Intervention de Patrick Lefas

Réunion du mercredi 12 décembre 2018 à 18h00
Commission des finances, de l'économie générale et du contrôle budgétaire

Patrick Lefas, président de chambre à la Cour des comptes :

Le compte d'emploi est un élément essentiel dans les mécanismes, par exemple quand on verse une subvention publique à une association. Jusqu'à présent, cette information n'était pas communiquée. C'est le cas du CNC, qui ne présentait jamais de rapport sur les conditions d'utilisation de l'ensemble des produits qu'il avait reçus, alors que son homologue britannique transmet systématiquement un rapport très détaillé sur l'utilisation des fonds. Demander un compte d'emploi et un rapport d'activité qui rendent compte des conditions d'utilisation des taxes affectées, ce qui équivaut dans une certaine mesure à un rapport annuel de performances, permettrait de gagner en lisibilité. Il nous a semblé en tout cas que les acteurs étaient prêts à le faire.

S'il convient de prendre en considération la problématique du coût de recouvrement des taxes, le recouvrement est assez facile dans la mesure où il est de plus en plus numérisé et qu'il s'agit souvent d'une taxe additionnelle à un autre impôt – par exemple une taxe additionnelle à la TVA. Il est donc logique que les grands collecteurs d'impôts et taxes en soient les initiateurs.

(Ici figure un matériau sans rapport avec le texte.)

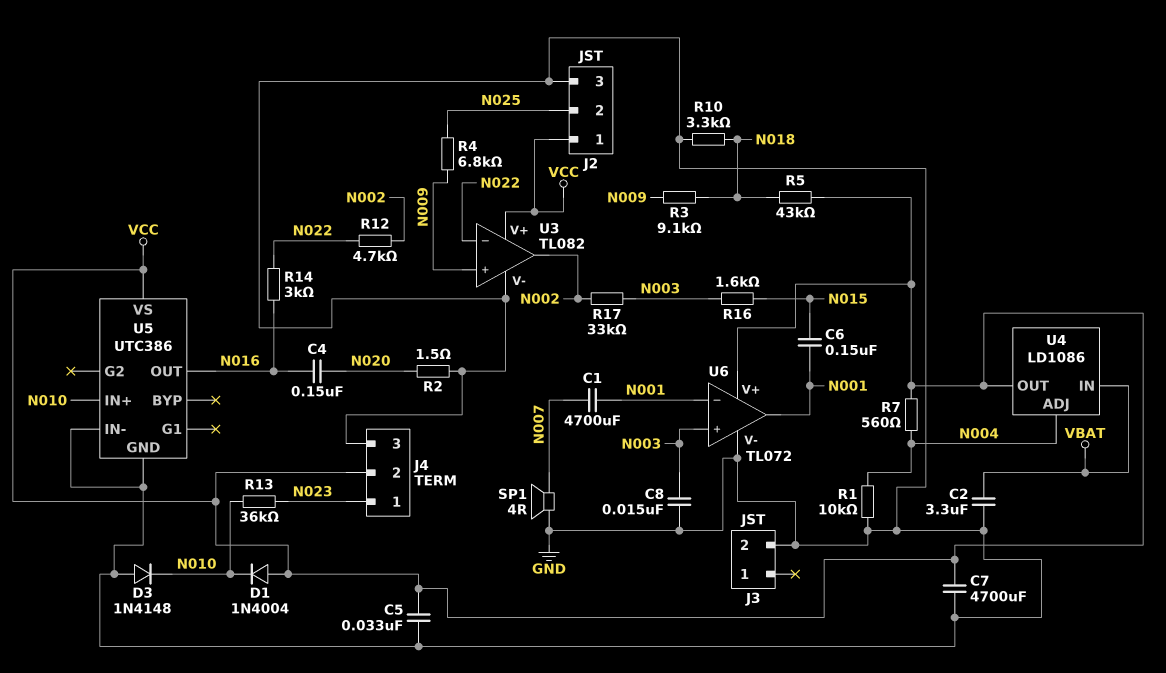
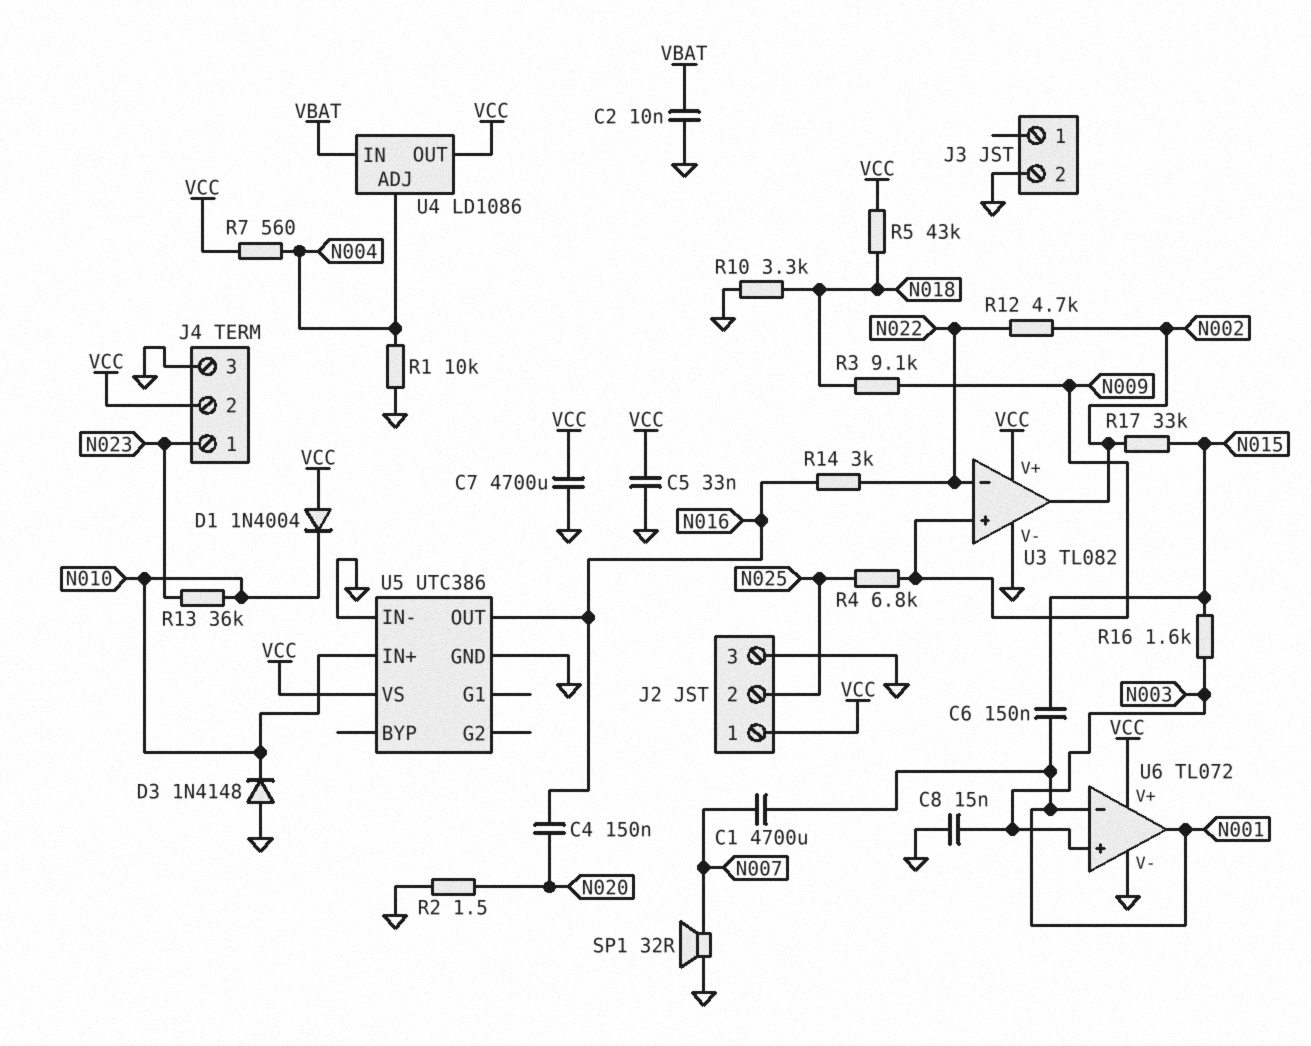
C2: 3.3uF (GND, VBAT) -> 10nF (GND, VBAT)
R17: 33k (N002, N003) -> 33k (N002, N015)
SP1: speaker 4R (GND, N007) -> speaker 32R (GND, N007)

À cela s'ajoutent les problématiques de fraude et de conflits d'intérêts qui justifient également notre proposition n° 8 qui posent le principe de confier la collecte d'abord aux grands collecteurs d'impôts, sauf cas particulier.

S'agissant du consentement à l'impôt, le cadre essentiel, M. Jean-Louis Bourlanges l'a rappelé, reste le principe d'universalité. Il ne faut surtout pas entrer dans une logique d'affectation où le contribuable ferait en quelque sorte son marché, en choisissant de payer tel prélèvement plutôt que tel autre. Cela n'a pas de sens, et cela reviendrait évidemment à remettre en cause les principes essentiels de la démocratie. La jurisprudence du Conseil constitutionnel est tout à fait claire sur les conditions dans lesquelles on peut venir en exception au principe d'universalité ; l'affectation est quand même un principe second par rapport au reste. Par ailleurs, ceux qui ont fait le lien avec la fiscalité écologique savent que l'enjeu est d'abord celui de l'efficacité des politiques publiques et la façon dont on rend compte des conditions dans lesquelles l'argent est utilisé.

Dans le cas du Conseil national des barreaux, par exemple, la question que l'on doit se poser en la matière est celle du bien-fondé d'un mécanisme mêlant des crédits budgétaires et des ressources extrabudgétaires provenant d'un prélèvement sur le produit d'amendes pénales et d'une taxe spéciale sur les contrats d'assurance, ce qui amène à faire intervenir une multitude d'acteurs, y compris les caisses de règlements pécuniaires des avocats, dans des conditions qui ne sont pas nécessairement d'une transparence totale. Comme nous l'indiquons à la page 74 du rapport, ce circuit complexe a été monté pour financer 17 % de l'aide juridictionnelle par taxe affectée. La question est de savoir s'il est pertinent de poursuivre un système de ressources affectées de cette nature.

Il est intéressant de voir que le rapporteur général du Sénat s'est appuyé sur le rapport que nous lui avons remis. Vous aurez à vous prononcer sur un certain nombre d'amendements à l'article 29 du projet de loi de finances qui prévoient la remise en cause des écrêtements au bénéfice du budget général sur le produit de la vente des quotas carbone affecté à l'Agence nationale de l'habitat, sur la contribution vie étudiante et campus, la baisse des tarifs de la taxe de solidarité sur les billets d'avion, ainsi que sur deux dispositions concernant le budget annexe Contrôle et exploitation aériens. Une bonne part de vos délibérations est consacrée aux conditions dans lesquelles on peut jouer sur les différents curseurs. Nous essayons de vous donner différentes options possibles pour vous aider dans la manière d'arbitrer ces points. De ce point de vue, l'écrêtement n'est clairement pas la panacée ; la diminution du taux va certainement dans le sens de la baisse des prélèvements obligatoires, et c'est sans doute mieux que la pratique, déjà utilisée par le passé, consistant à prélever sur les fonds de roulement des opérateurs affectataires. Le niveau de taux est évidemment un élément à prendre en compte dans la perspective d'une réduction du taux des prélèvements obligatoires à l'horizon 2022, conformément aux engagements affichés par le Gouvernement.